At the recent Budget, Government announced an additional £34.9 million of new funding to support the expansion of local authority weight management services in 2021/22. This included a £4.4 million to test the expansion of behavioural weight management services for children and families, and the introduction of a Childhood Obesity pilot programme. Eleven local authorities have since been awarded grant funding to begin a pilot project and the LGA continues to work with Department of Health and Social Care (DHSC) colleagues to ensure these pilots are as beneficial as possible to the wider sector and help to make the case for longer term funding for local authority weight management services.

While the extra specific funding for public health will help address some short-term pressures, we need a clear plan for the future which recognises the public health challenges we face as a country, addresses the current and future pressures on the public health workforce and supports the links with other parts of the health and care system.

Local authorities’ public health grant has been cut by 24 per cent on a real-terms per capita basis since 2015/16 (equivalent to a reduction of £1 billion).
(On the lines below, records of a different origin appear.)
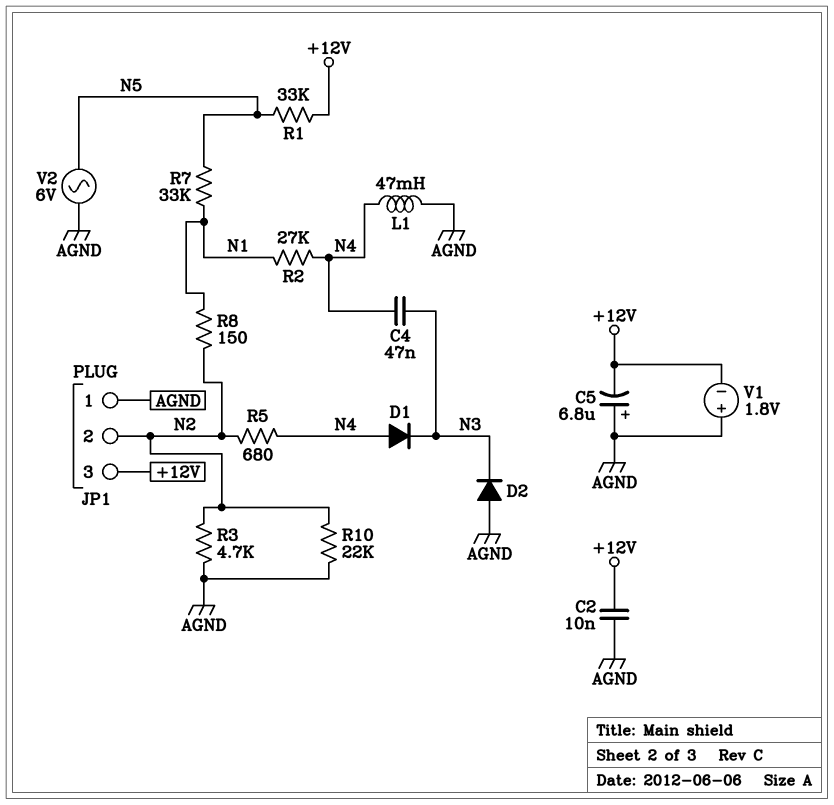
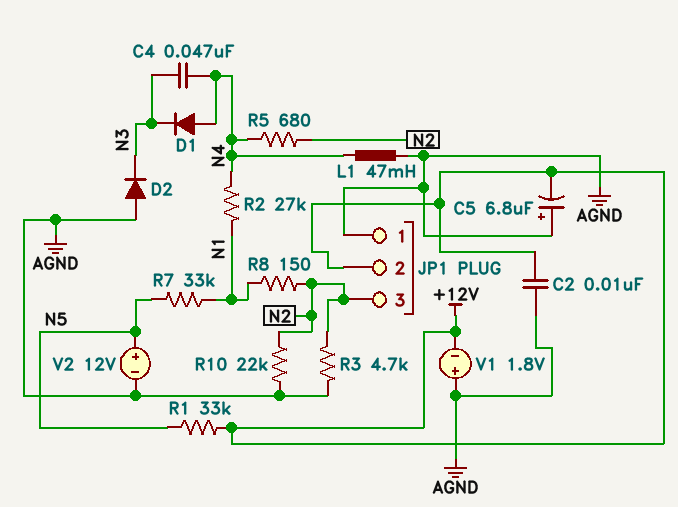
JP1 pin 2: N2 -> +12V
JP1 pin 3: +12V -> N2
V2: AC 6V (AGND, N5) -> 12V (plus N5, minus AGND)

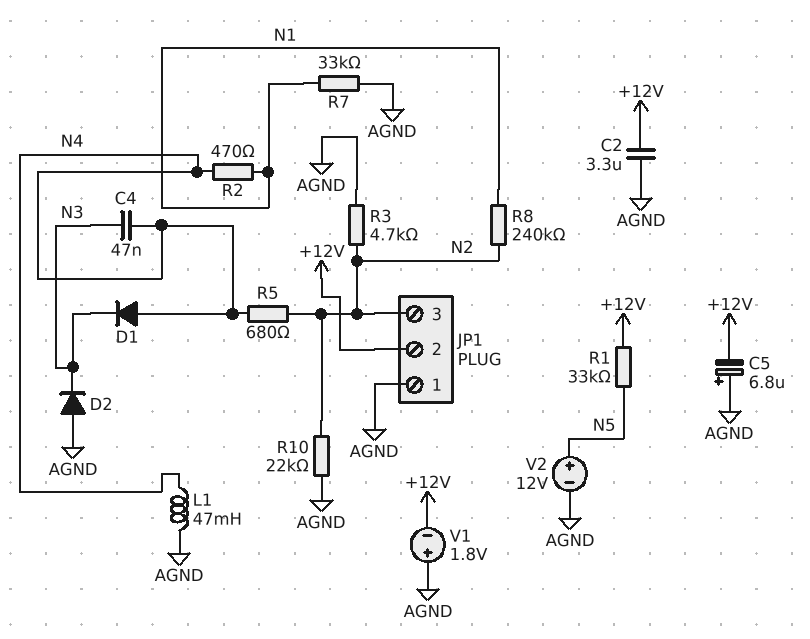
C2: 10nF (+12V, AGND) -> 3.3uF (+12V, AGND)
R2: 27k (N1, N4) -> 470 (N1, N4)
R7: 33k (N1, N5) -> 33k (AGND, N1)
R8: 150 (N1, N2) -> 240k (N1, N2)

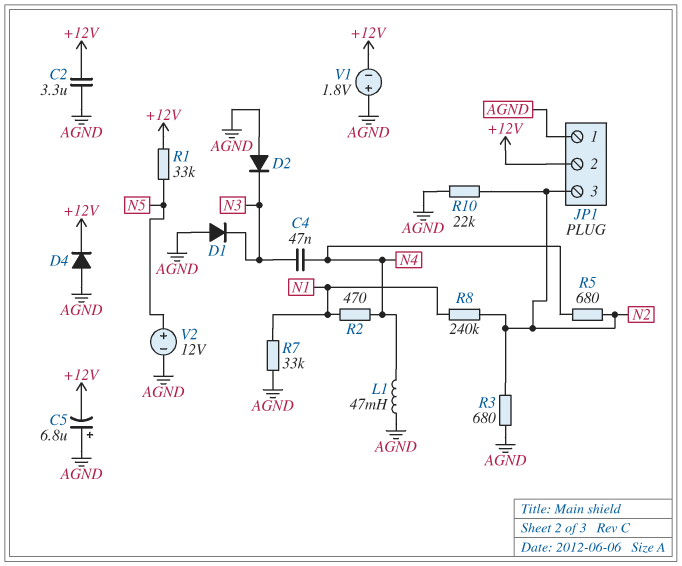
D1: diode (A N4, K N3) -> diode (A AGND, K N3)
D4: none -> diode (A AGND, K +12V)
R3: 4.7k (AGND, N2) -> 680 (AGND, N2)

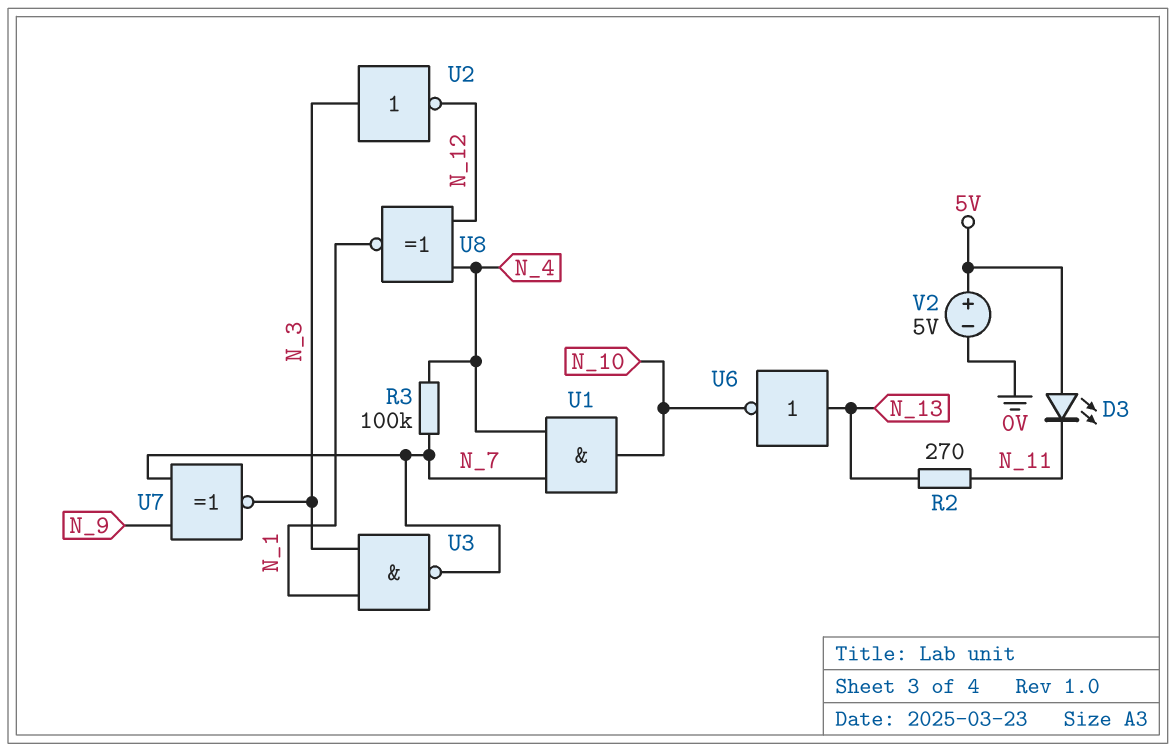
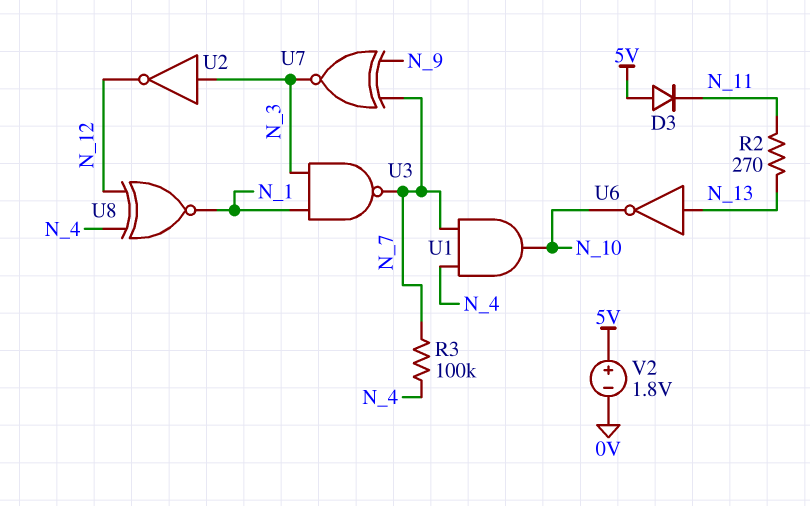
D3: LED (A 5V, K N_11) -> diode (A 5V, K N_11)
V2: 5V (plus 5V, minus 0V) -> 1.8V (plus 5V, minus 0V)

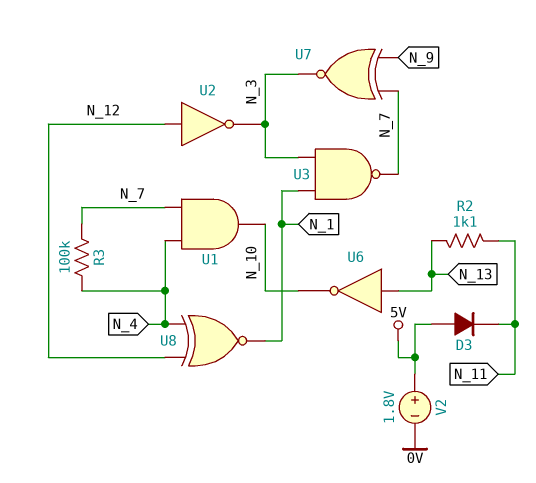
R2: 270 (N_11, N_13) -> 1.1k (N_11, N_13)
U2: NOT (in N_3, out N_12) -> NOT (in N_12, out N_3)

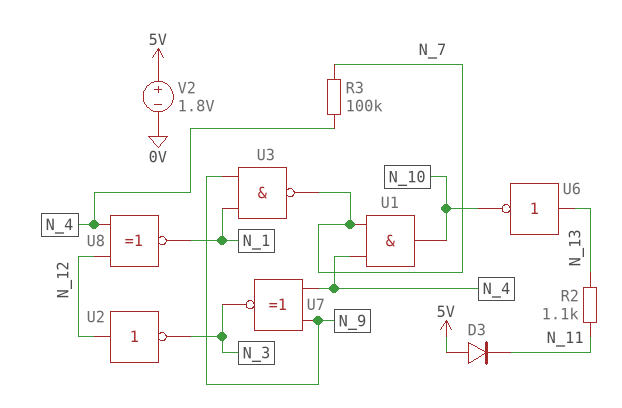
U3: NAND (in N_1, in N_3, out N_7) -> NAND (in N_1, in N_9, out N_7)
U7: XNOR (in N_7, in N_9, out N_3) -> XNOR (in N_4, in N_9, out N_3)

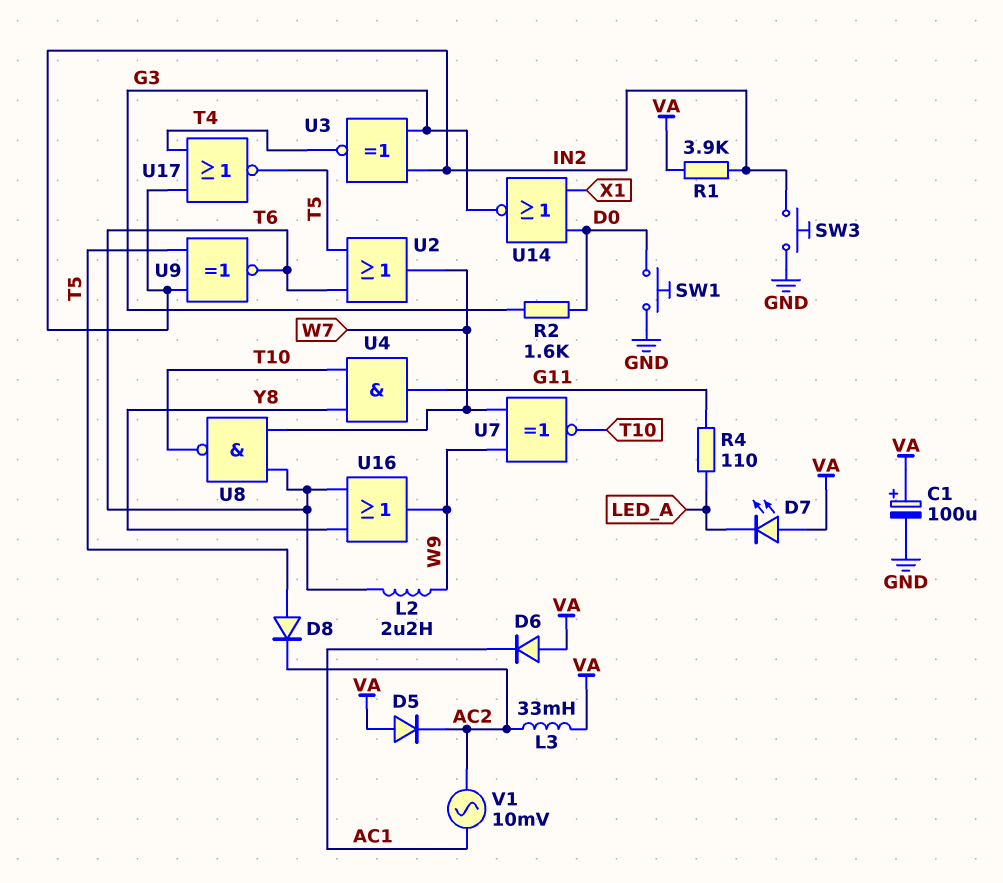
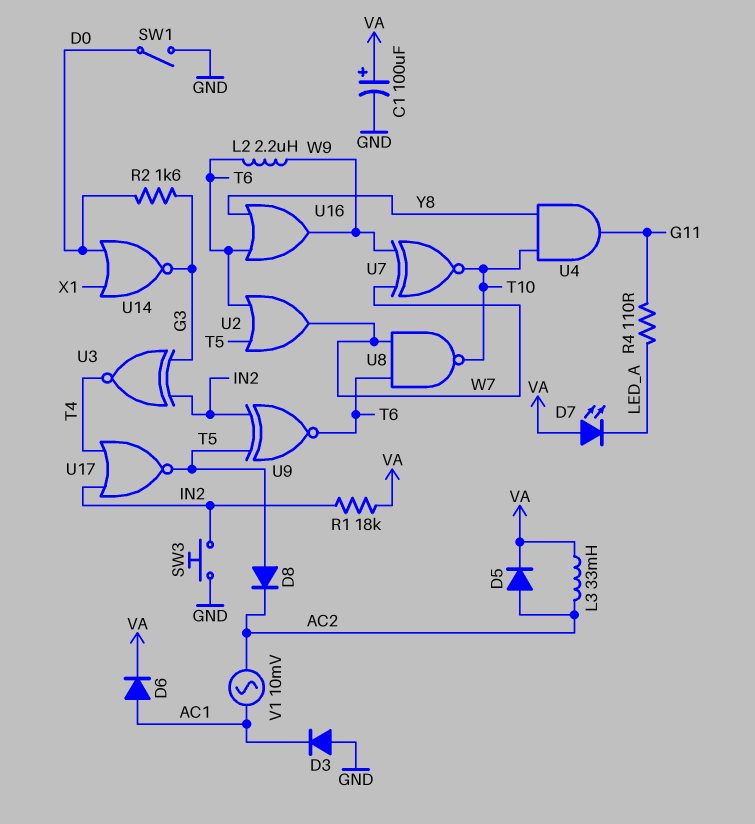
D3: none -> diode (A GND, K AC1)
D5: diode (A VA, K AC2) -> diode (A AC2, K VA)
D6: diode (A VA, K AC1) -> diode (A AC1, K VA)
R1: 3.9k (IN2, VA) -> 18k (IN2, VA)
SW1: button (D0, GND) -> switch (D0, GND)

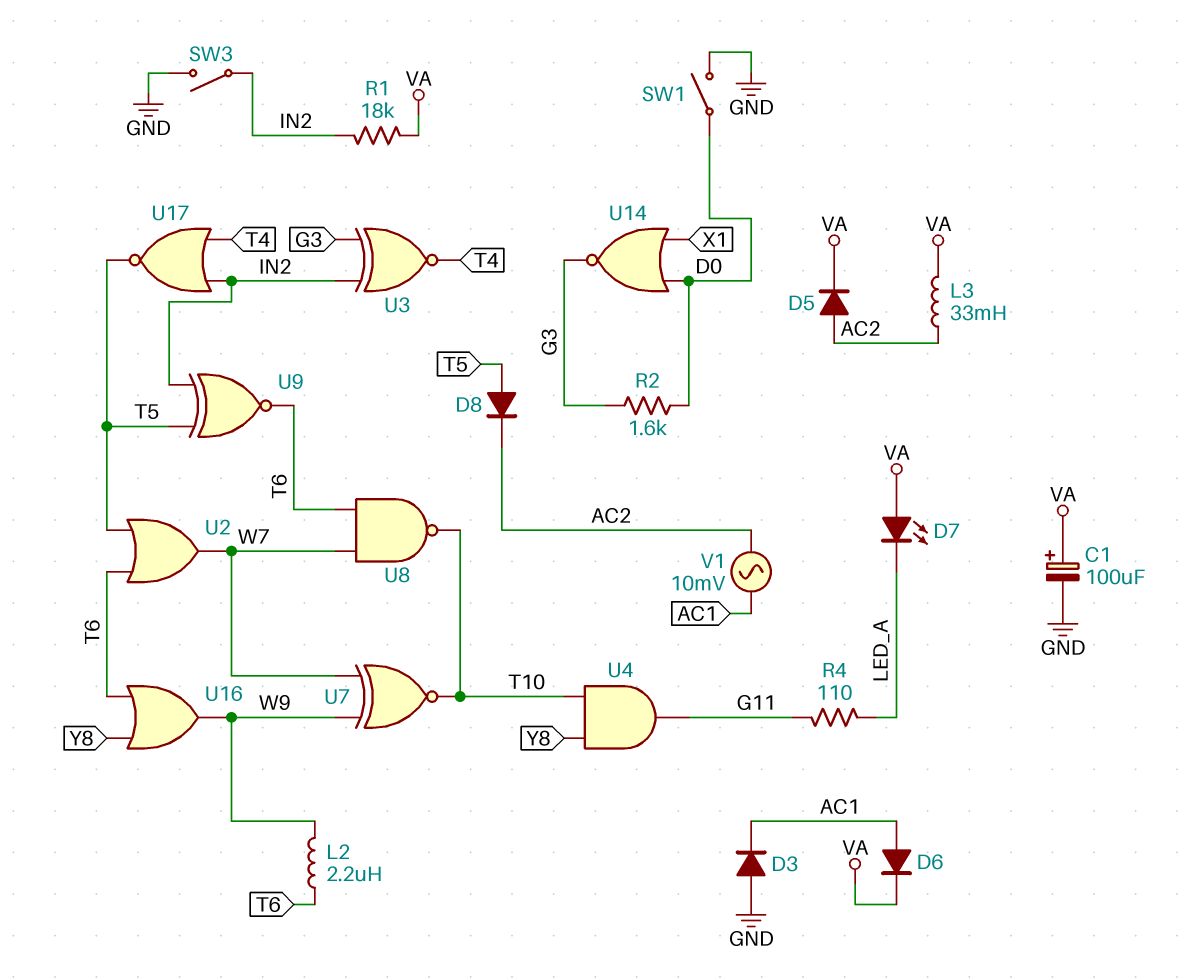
SW3: button (GND, IN2) -> switch (GND, IN2)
The lack of a real terms increase in public health grant funding at the recent Budget and Spending Review, despite this incredibly challenging period is very disappointing and makes it harder to address the stark health inequalities exposed by COVID-19 to level up our communities. Keeping people healthy and well throughout their lives reduces pressure on the NHS, social care, criminal justice and the benefits system.

As a minimum, we are calling for a £900 million investment into the public health grant to restore it to its 2015/2016 levels in real terms. Councils should also be given increased support to work with schools and other education settings to follow the Healthy Eating Standards.

Local public health powers

Councils would benefit from greater powers through the licensing and planning system to help address long-term public health challenges. For example, councils should have additional powers to tackle the clustering of existing takeaways and restrict junk food advertising near schools. 

The LGA are also calling for the Licensing Act 2003 to be updated to include a public health objective. Under the Licensing Act, councils can only currently consider four issues when deciding whether to grant licences – the prevention of crime and disorder; public safety; prevention of public nuisance; and protection of children from harm. When considering licenses for new premises, such a take-away or pub, councils are unable to take into account whether a new license could exacerbate an existing localised public health issue, such as obesity.

Amending the Licensing Act to include a public health objective would give councils the tools to act on local public health issues and place a legal requirement on businesses, to consider public health. To assist in decision making, council licensing teams would also benefit from greater access to NHS data, to understand where additional protections may be needed.